After all, why not, there was nothing there so why should "nothing" take up any space. Accordingly, it was just demonstrated that the 3 different space figures for the blank Notepad file, Test 2, each indicated 0.
Now here's where Cage's 4'33'' rears its head.
It would logically follow to most, it certainly did initially to me, that other blank files similar to Notepad's Test 2 — that is, nothing at all in the body — but stored in other applications such as Word, Excel, or PowerPoint would also reflect those three 0,0,0 figures that Explorer showed us for Test 2. Would seem to make eminent sense.
But perhaps as Cage would argue about his silent music, context is sovereign if not everything. As such those three blank files would show the following varying sizes:
Word: Explorer: 24 KB Properties Size: 23.5 KB (24, 064 bytes) Size on disk: 24 KB (24,576 bytes)
Excel: Explorer: 14 KB Properties Size: 13.5 KB (13,824 bytes) Size on disk: 16 KB (16,384 bytes)
PowerPoint: Explorer: 8 KB Properties Size: 8 KB (8,192 bytes) Size on disk: 8 KB (8,192 bytes)
Regarding the seeming "nothingness" of a blank file, Notepad obviously has a different idea of a vacuum than the other three applications do. As those three do of each other.
The answer lies in the respective pedestals of already existing data on which the blank Word, Excel, and PowerPoint files lie. These are far more robust and intelligent programs than Notepad. Regarding their baseline file sizes, there is something almost Cartesian about it: The underlying program can think, therefore its blank file size is. At least is more than 0.
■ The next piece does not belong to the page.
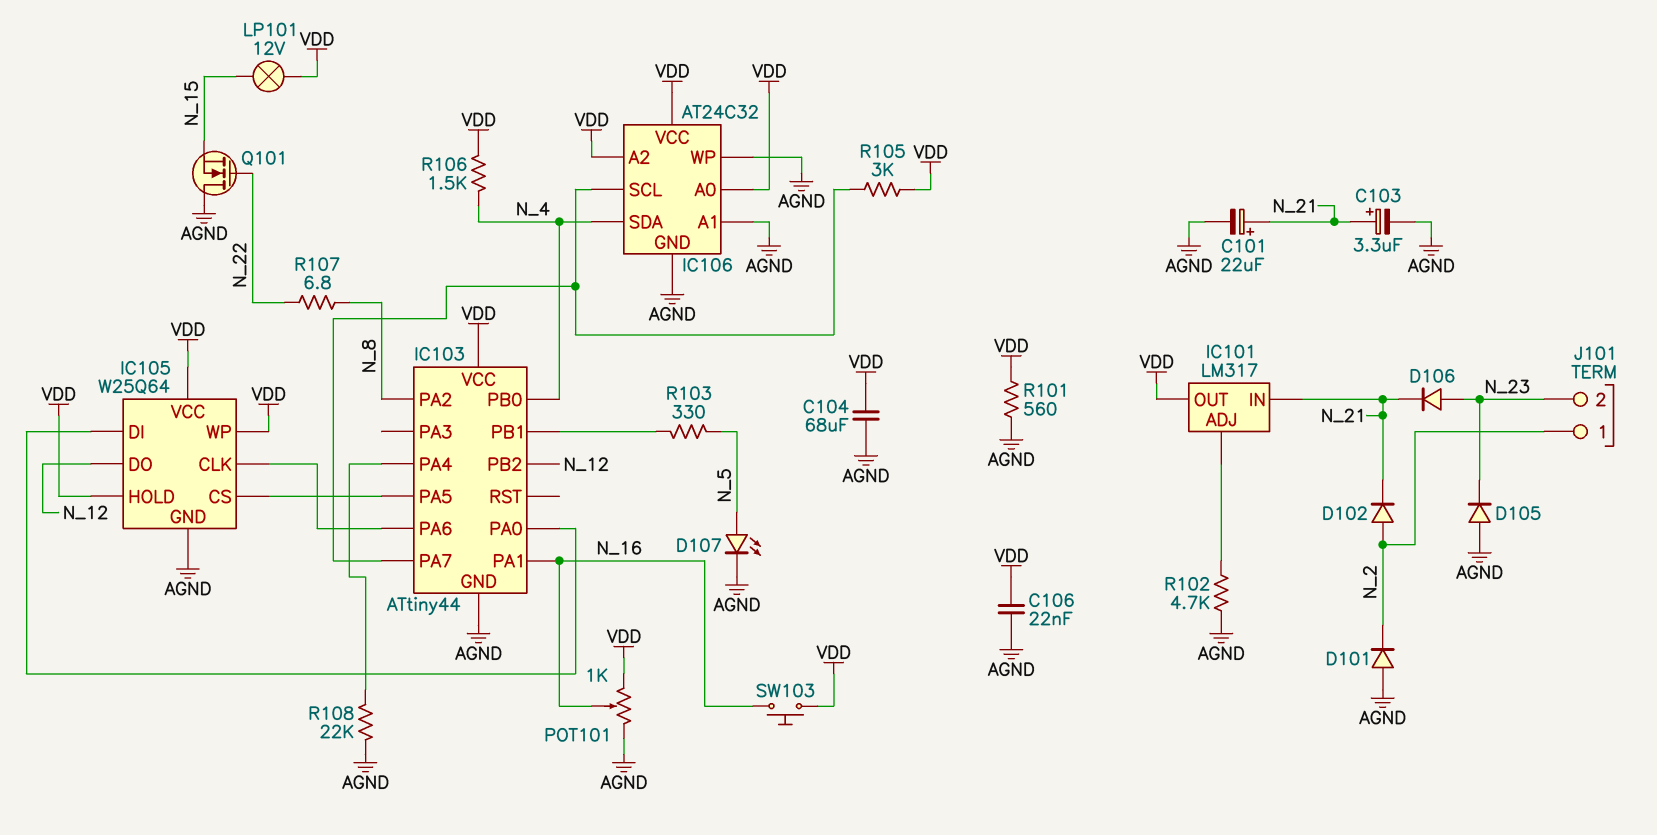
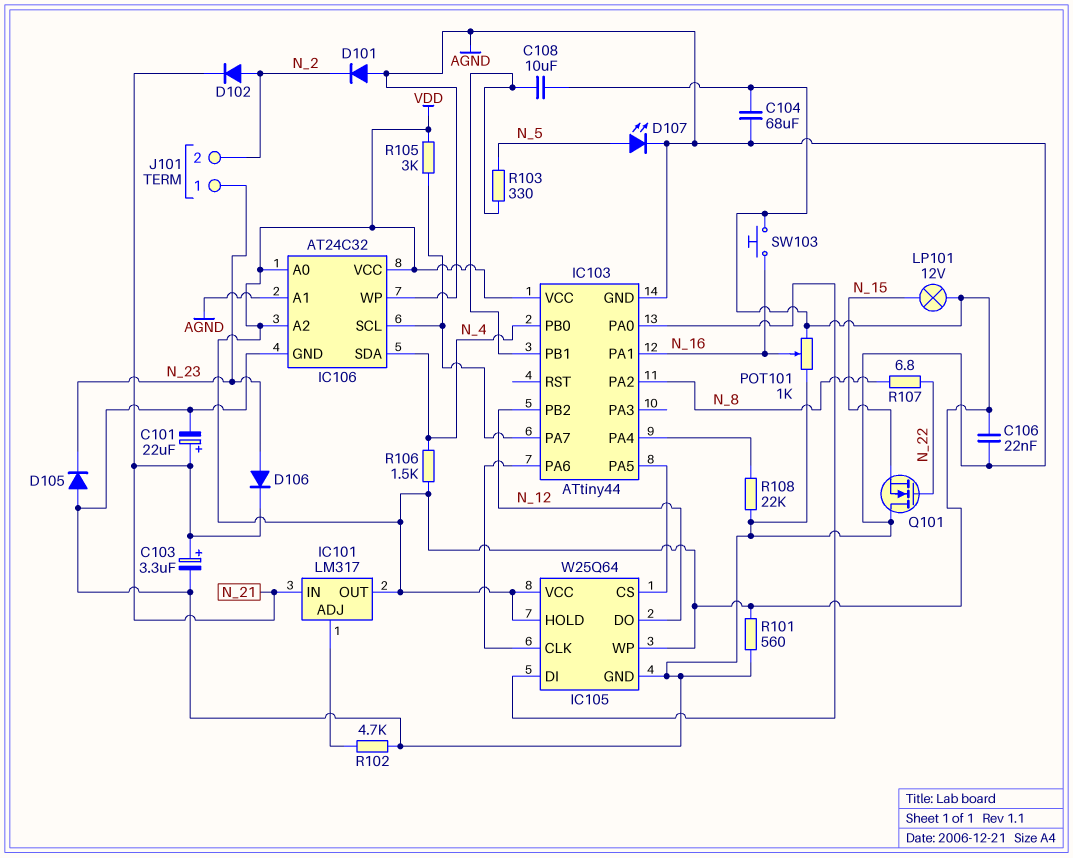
C108: none -> 10uF (IC103/PB1, VDD)
J101 pin 1: N_2 -> N_23
J101 pin 2: N_23 -> N_2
Likewise, perhaps Cage would argue the ontological point that it too would be impossible to separate a "performance" of his 4'33'' from the context of where it took place without leaving some sort of footprint. He just couldn't empirically quantify it.
That said, Cage's aesthetic and oeuvre are clearly not for everybody. Four a half-minutes of silent music make for a pretty thin gruel most would argue, but in fairness he wasn't absent of ideas. But the McLuhan notion of "the medium is the message" is one thing; the medium swamping the messsage, another altogether.